Anti-microbial coatings for medical devices under MDR
In short: this is not the case. The MDR is not stating that anti-microbial coatings are required when medical devices are manufactured under MDR. What people are actually implying is that the biocompatibility concept is one of the very important new demands in the MDR.
A bit of history to make it understandable. Biocompatibility of medical devices is regulated by the ISO 10993 family of consensus voluntary standards. Under the MDD the 2009 version of the ISO 10993 series is used. The 2009 version is sort of a checklist: you ‘put’ in your medical device parameters, find in a table what tests you should do, go to an accredited test laboratory, get the tests done, get reports, put them in your Technical File and the biocompatibility subject is closed.
For a whole set of reasons starting from exaggerated retesting of the materials that are long on the market, costing both time and money, to manufacturers and ecological/animal protection, in 2018 a new version of these standards were released. The new version of standards takes a different approach; an approach equal to the one required by MDR: a combination of risk management and the Biological Evaluation Report (BER).

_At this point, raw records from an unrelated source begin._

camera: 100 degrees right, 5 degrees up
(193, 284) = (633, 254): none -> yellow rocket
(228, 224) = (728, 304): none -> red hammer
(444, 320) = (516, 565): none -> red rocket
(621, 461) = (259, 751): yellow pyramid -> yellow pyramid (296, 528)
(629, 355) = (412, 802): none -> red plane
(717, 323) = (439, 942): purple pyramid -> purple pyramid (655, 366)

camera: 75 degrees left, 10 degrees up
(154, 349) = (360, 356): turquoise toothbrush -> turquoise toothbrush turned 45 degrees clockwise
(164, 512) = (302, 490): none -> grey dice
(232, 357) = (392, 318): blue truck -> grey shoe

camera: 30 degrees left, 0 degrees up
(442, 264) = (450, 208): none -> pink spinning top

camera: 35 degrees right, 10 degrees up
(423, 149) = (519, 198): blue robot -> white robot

So what both MDR and ISO 10993-1:2018 require from a manufacturer to be compliant with Biocompatibility demands, is that they both request that a manufacturer understands and have full control of all materials that are used in his medical device and that can come in contact with a patient and/or operator(!). Now, similarly to the Clinical Evaluation Report, first a literature study should be done regarding the materials the medical device would be made of. If the materials are well established and have a good working history in medical worlds, proper documentation of the findings in the BER using a risk management approach should be enough to comply. However, if new materials or new combinations are used, and there is no literature body available to support their safe use, the risk management exercise should be done and necessary biocompatibility tests to proof the safe use of the materials should be identified. Again, all should be properly documented in the BER.

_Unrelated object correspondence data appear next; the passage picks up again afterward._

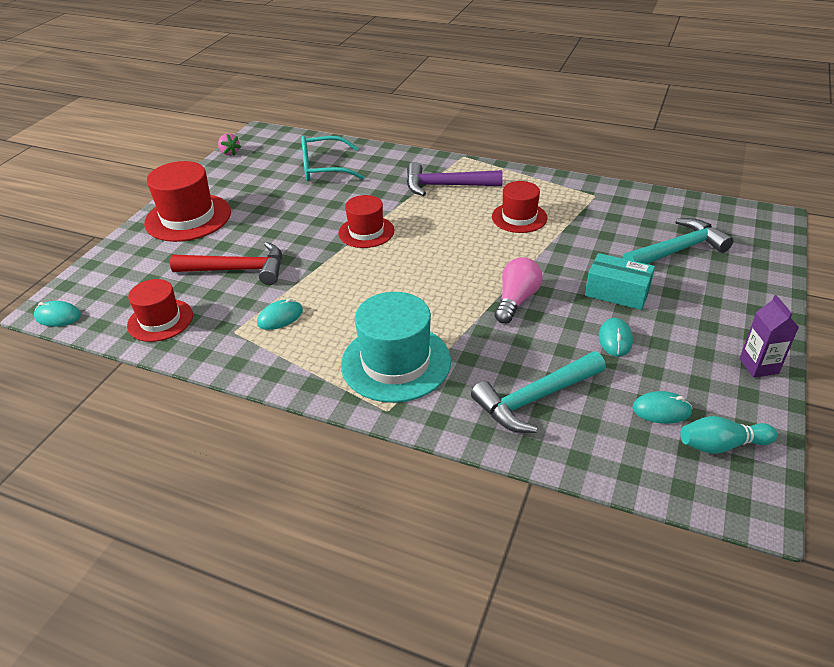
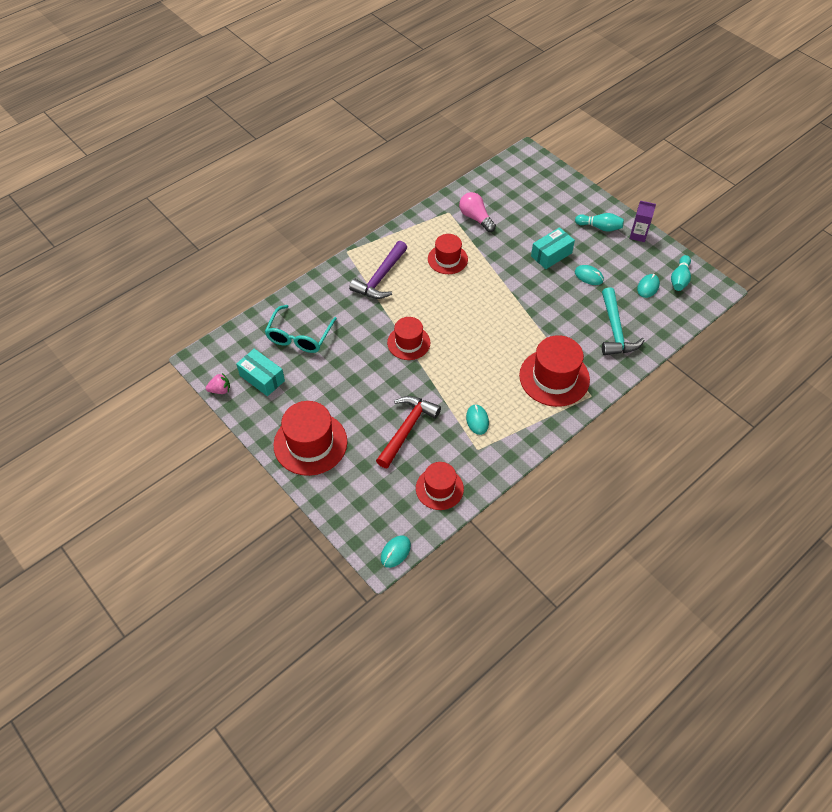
camera: 65 degrees left, 15 degrees up
(257, 167) = (262, 378): none -> turquoise box
(396, 362) = (554, 377): turquoise hat -> red hat
(516, 300) = (531, 300): pink light bulb -> pink light bulb (475, 218)
(678, 250) = (530, 209): turquoise hammer -> none
(724, 321) = (600, 227): none -> turquoise bowling pin

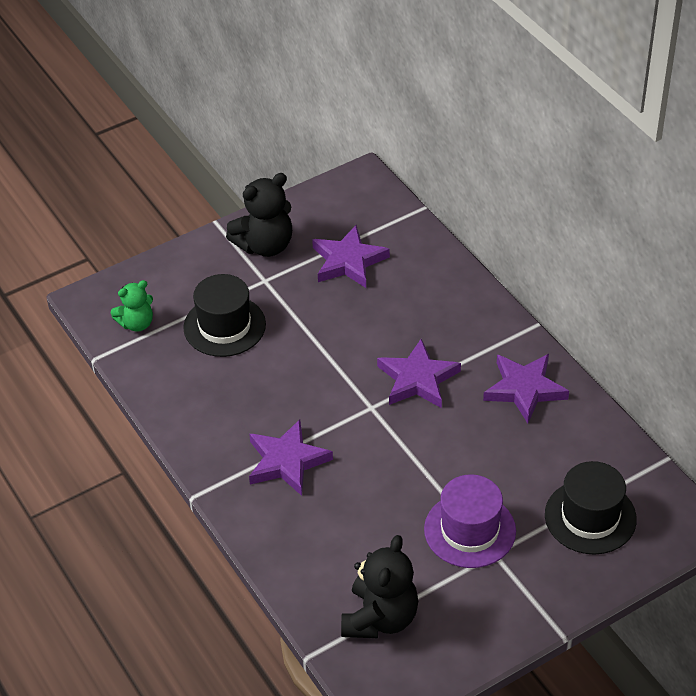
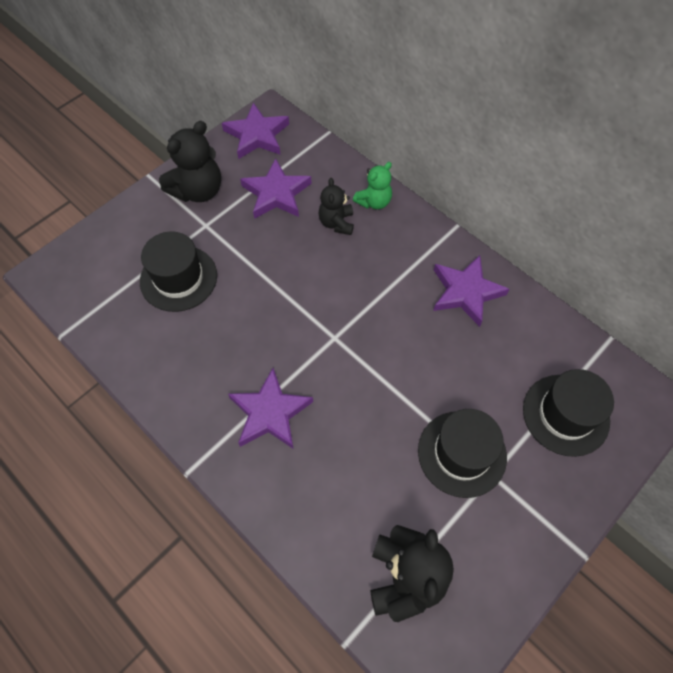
camera: 15 degrees left, 15 degrees up
(136, 323) = (94, 291): green teddy bear -> green teddy bear (374, 202)
(405, 300) = (336, 223): none -> black teddy bear
(417, 379) = (369, 300): purple star -> purple star (257, 135)
(470, 530) = (462, 453): purple hat -> black hat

So, bottomline, to comply with MDR, you do not need to go coat your device with something hypoallergenic (the coating brings with itself other issues you need to document, it is not a miracle solution), but to open your Technical File, list all material components that are in contact with patient and operator, evaluate them from a risk point of view and write down your results in the BER. If only safe and biocompatible materials with good literature provable history of safe use are used in a given device, nothing should be done to the device itself. The obtained BER, after risk analysis, is enough to be compliant.